如果输出 OpenSSL 的版本信息(如 OpenSSL 3.0.7 1 Nov 2022),则表示环境变量配置成功。

2、制作证书

1.生成私钥(Private Key)

私钥是证书的核心,用于加密和解密数据。打开命令行工具(CMD/PowerShell/ 终端),执行以下命令:

openssl genrsa -out server.key 2048

2.生成证书签名请求(CSR)

CSR 包含证书的主体信息(如域名、组织等),用于申请证书(自签名时也需要此步骤)。执行命令:

openssl req -new -key server.key -out server.csr

执行后会提示输入一系列信息,按实际情况填写:

参数

含义

Country Name

国家代码(如 CN 代表中国)

State or Province Name

省份/地区,如BeiJing

Locality Name

城市,如ChaoYang

Organization Name

公司/组织名称,随意

Organizational Unit Name

公司内部部门名称,随意

Common Name

最重要,填写证书对应的域名或 IP(如localhost、192.168.1.100或example.com)

Email Address

邮箱地址(可选)

A challenge password

回车跳过即可

Optional company name

回车跳过即可

3.生成自签名证书(CRT)

使用私钥和 CSR 生成自签名证书,执行命令:

openssl x509 -req -days 3650 -in server.csr -signkey server.key -out server.crt

可以修改其中的days为你想要的证书持续时间,上边的是10年。

4.生成 PFX 格式证书

Windows 服务中需要 PFX 格式(包含私钥和证书的合并文件),执行命令:

openssl pkcs12 -export -inkey server.key -in server.crt -out server.pfx

执行时会提示设置密码(用于保护 PFX 文件),输入并确认即可生成server.pfx。

二、导入证书并配置权限

1、导入证书到服务端(被远程主机)

双击生成好的server.pfx证书文件,点击安装证书。在弹出的窗口中依次选择证书(本地计算机),然后输入刚刚设置的证书密码,再选择 (将所有证书放入下列存储)个人,即可完成证书导入。

2、配置访问证书权限

远程桌面服务(TermService)需要读取证书私钥的权限,否则会无法使用证书:

1.打开证书管理控制台

按下 Win + R,输入 mmc 并回车,打开 “控制台”。

点击菜单栏 文件 > 添加 / 删除管理单元,在左侧列表中找到 “证书”,点击 “添加”。

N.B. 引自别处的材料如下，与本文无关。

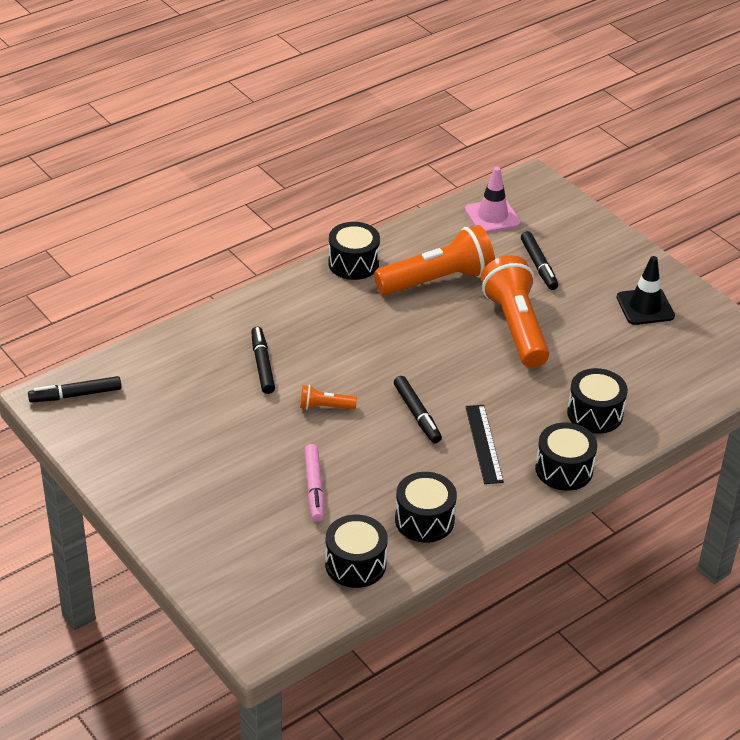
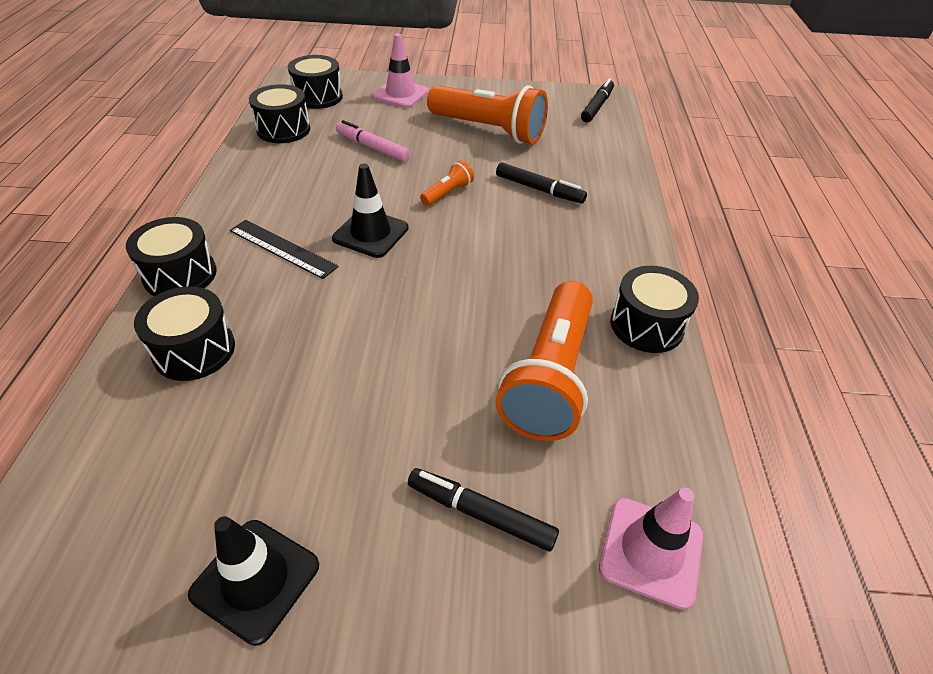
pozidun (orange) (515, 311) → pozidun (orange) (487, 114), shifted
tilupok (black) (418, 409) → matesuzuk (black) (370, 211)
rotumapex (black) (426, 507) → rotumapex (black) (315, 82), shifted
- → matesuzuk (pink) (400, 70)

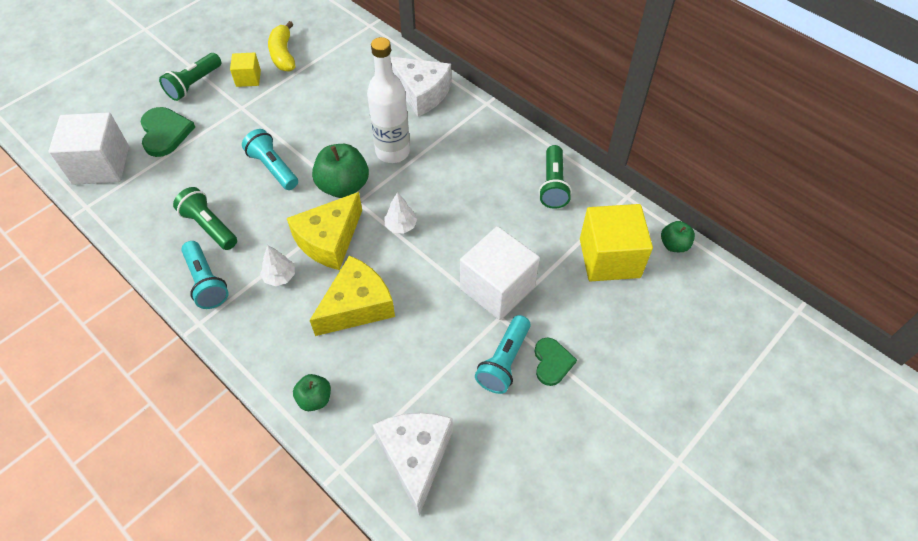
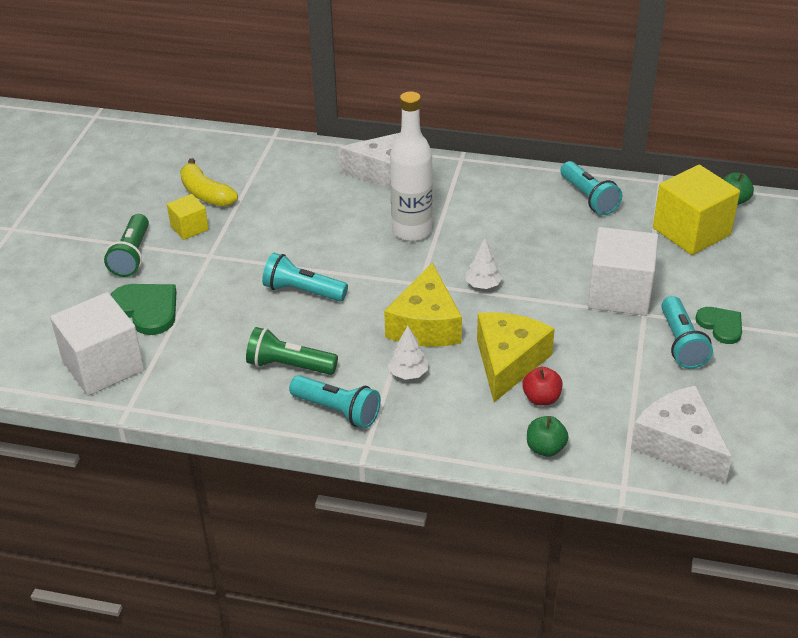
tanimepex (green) (340, 171) → -
pozidun (green) (555, 177) → pozidun (turquoise) (591, 188)
- → tanimepex (red) (542, 386)

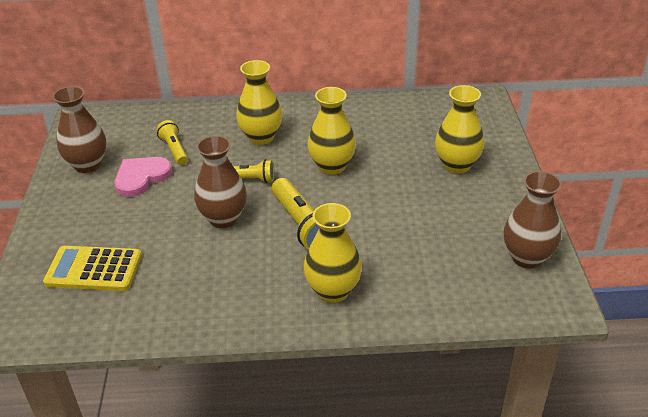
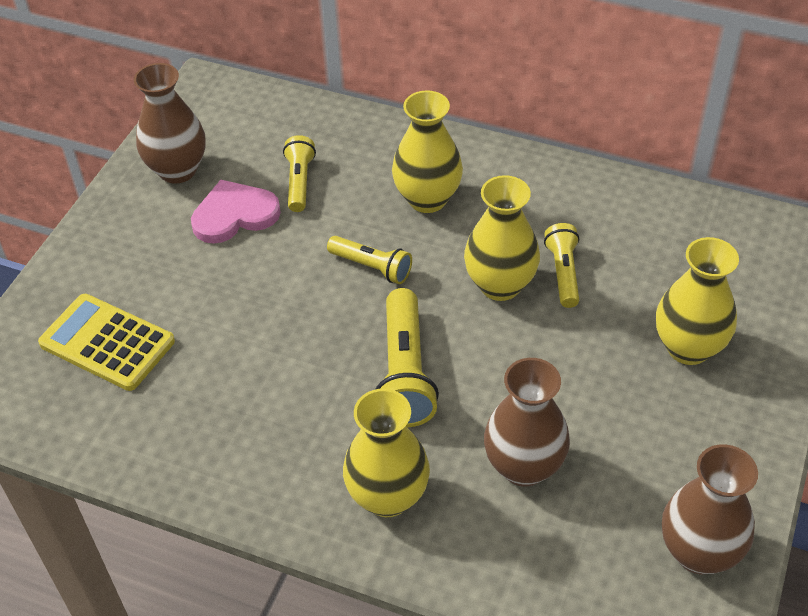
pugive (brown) (220, 182) → pugive (brown) (527, 422), shifted
- → pozidun (yellow) (561, 265)

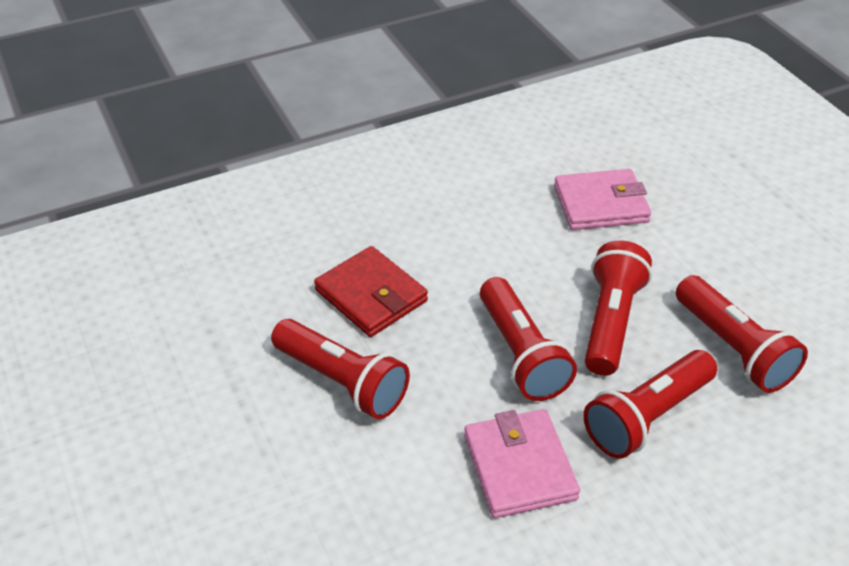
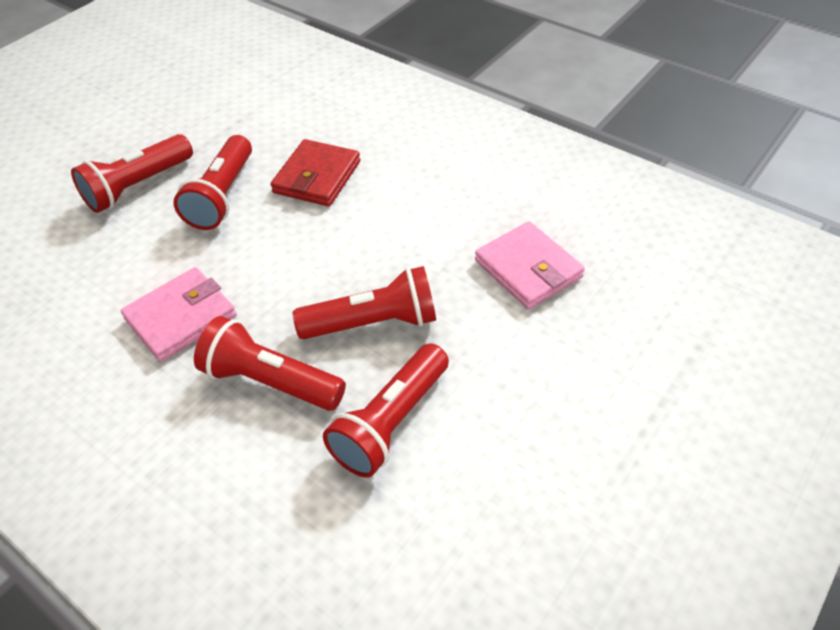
pozidun (red) (528, 339) → pozidun (red) (132, 173), shifted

选择 “计算机账户” → “本地计算机”,点击 “完成” → “确定”。

2.配置访问证书权限

在 “个人> 证书” 中找到刚导入的证书,双击打开。

切换到 “详细信息” 选项卡,记下 “指纹”(一串哈希值,后续会用到)一定不要包含空格。

关闭证书窗口,右键该证书 → 所有任务 > 管理私钥。

点击 “添加”,输入 NETWORK SERVICE(远程桌面服务运行的账户),点击 “检查名称” 确认。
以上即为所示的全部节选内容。